Quick question...why can scanners monitor systems withotu affiliating, but radios cannot? Security feature due to the transmit ability?
Mostly affilating lets the system know the radio is there to receive traffic. In a system with multiple "zones", this can be used to only send traffic to those sites that have a radio "attached" that will use the traffic - instead of wasting channels with traffic nobody will hear. For example:
A north zone and south zone with north and a south dispatch TGs. In a split system, normally each zone would only have the appropriate TG. But if a north car drives south and needs to follow their north TG traffic, affilating tells the system to send the north TG to the south zone sites.

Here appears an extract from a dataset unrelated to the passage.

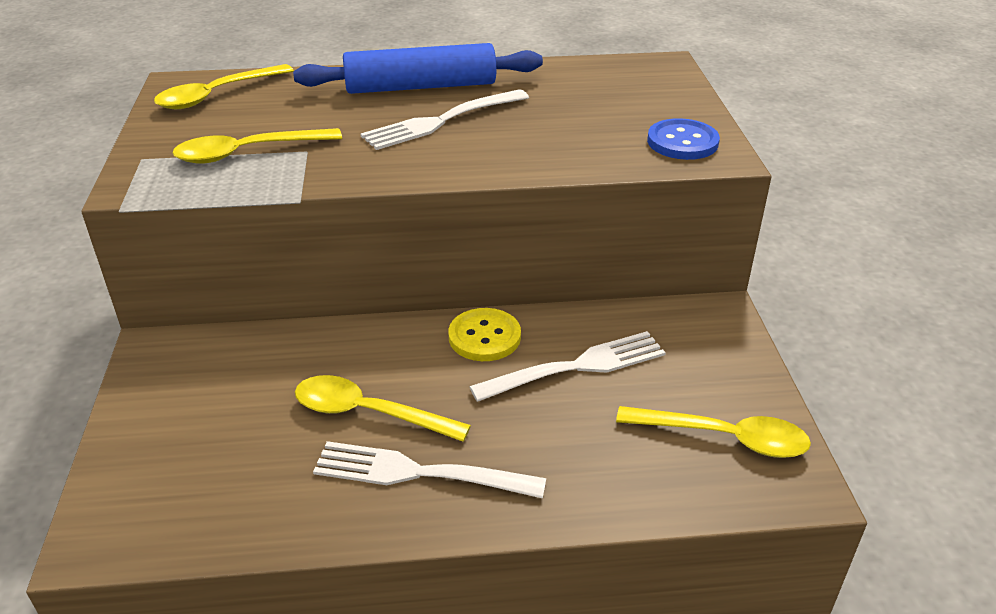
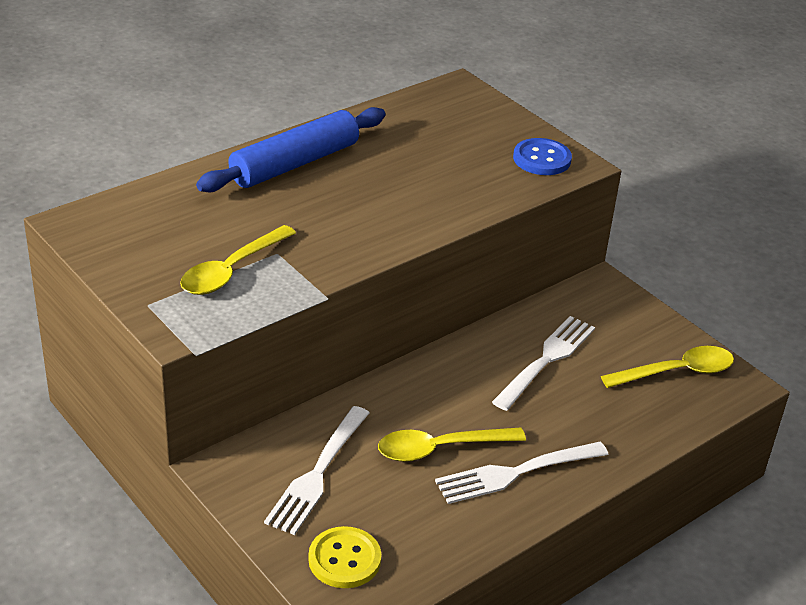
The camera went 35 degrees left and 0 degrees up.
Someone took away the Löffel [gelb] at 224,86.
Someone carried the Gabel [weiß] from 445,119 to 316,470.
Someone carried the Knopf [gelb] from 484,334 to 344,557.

A scanner can not affilate, so in a system such as the example above, a user who scans a south zone site would normally never hear the north TG. That TG could come "alive" one day when a north car drives south. This is a common configuration on large (i.e. statewide) systems. Usually there is some type of timer that will time out the affilation if the system has not heard from the radio in X minutes/hours.
With some brands of radios it is quite possible to follow a trunked system without affiliation. Of course, you will only hear the traffic that is present on those sites...you have no ability to force traffic.
Not all systems are setup this way...some systems just send all traffic to all sites...i.e. if the system is small. Then affiliating is far less important.
Disclaimer: The above is a general description and it varies from vendor to vendor and configuration to configuration.